[An Australian in China by George Ernest Morrison]@TWC D-Link book
An Australian in China

CHAPTER II
2/18

As we passed under the _Kweili_, men were there to wish me _bon voyage_, and a revolver was emptied into the darkness to propitiate the river god.
We paddled up the bank under the sterns of countless junks, past the walled city, and then, crossing to the other bank, we made fast and waited for the morning to begin our journey.

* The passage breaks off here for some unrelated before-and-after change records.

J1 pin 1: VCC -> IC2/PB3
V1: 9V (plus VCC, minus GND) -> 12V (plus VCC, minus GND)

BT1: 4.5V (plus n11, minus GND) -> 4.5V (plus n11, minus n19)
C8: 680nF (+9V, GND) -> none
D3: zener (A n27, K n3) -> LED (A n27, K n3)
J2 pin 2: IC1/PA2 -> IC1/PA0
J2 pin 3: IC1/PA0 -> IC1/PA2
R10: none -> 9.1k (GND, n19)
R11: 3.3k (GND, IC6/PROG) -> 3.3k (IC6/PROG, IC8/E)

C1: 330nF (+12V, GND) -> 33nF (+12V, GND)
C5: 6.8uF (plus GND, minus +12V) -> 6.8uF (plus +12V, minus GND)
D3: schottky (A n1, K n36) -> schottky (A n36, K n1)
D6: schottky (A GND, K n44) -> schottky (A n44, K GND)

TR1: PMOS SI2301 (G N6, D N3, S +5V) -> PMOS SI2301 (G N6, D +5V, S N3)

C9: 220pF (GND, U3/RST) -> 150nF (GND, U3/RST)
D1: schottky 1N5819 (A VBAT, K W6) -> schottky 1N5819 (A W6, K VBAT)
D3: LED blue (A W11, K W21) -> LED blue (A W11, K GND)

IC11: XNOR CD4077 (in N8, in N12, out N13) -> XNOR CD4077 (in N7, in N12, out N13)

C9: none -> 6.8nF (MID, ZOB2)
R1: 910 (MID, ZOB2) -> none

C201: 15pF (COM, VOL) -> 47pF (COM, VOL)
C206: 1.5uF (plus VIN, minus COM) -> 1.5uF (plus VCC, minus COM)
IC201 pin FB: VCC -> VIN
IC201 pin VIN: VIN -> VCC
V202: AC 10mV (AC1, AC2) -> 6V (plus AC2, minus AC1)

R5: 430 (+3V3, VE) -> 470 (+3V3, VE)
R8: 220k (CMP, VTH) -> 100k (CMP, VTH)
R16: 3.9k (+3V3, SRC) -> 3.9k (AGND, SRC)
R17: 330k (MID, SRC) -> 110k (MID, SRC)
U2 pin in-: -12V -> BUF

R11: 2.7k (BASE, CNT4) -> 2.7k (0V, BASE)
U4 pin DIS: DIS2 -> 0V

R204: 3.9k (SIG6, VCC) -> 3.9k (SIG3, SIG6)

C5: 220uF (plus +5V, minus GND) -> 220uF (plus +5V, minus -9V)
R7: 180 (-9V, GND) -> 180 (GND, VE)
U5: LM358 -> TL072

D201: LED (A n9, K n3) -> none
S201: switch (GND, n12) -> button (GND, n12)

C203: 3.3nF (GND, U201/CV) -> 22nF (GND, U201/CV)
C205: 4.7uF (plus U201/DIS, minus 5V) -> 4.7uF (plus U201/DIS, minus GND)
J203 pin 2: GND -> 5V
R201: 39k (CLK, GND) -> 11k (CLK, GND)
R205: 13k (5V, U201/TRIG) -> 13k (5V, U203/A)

The lights of the city were down the river; all was quiet; my men were in good heart, and there was no doubt whatever that they would make every effort to fulfil their contract.
At daylight we were away again and soon entered the first of the great gorges where the river has cleft its way through the mountains.
With a clear and sunny sky, the river flowing smoothly and reflecting deeply the lofty and rugged hills which fall steeply to the water's edge, a light boat, and a model crew, it was a pleasure to lie at ease wrapped in my Chinese pukai and watch the many junks lazily falling down the river, the largest of them "dwarfed by the colossal dimensions of the surrounding scenery to the size of sampans," and the fishing boats, noiseless but for the gentle creaking of the sheers and dip-net, silently working in the still waters under the bank.
At Ping-shan-pa there is an outstation of the Imperial Maritime Customs in charge of a seafaring man who was once a cockatoo farmer in South Australia, and drove the first team of bullocks to the Mount Brown diggings.

He lives comfortably in a house-boat moored to the bank.

He is one of the few Englishmen in China married in the English way, as distinct from the Chinese, to a Chinese girl.

His wife is one of the prettiest girls that ever came out of Nanking, and talks English delightfully with a musical voice that is pleasant to listen to.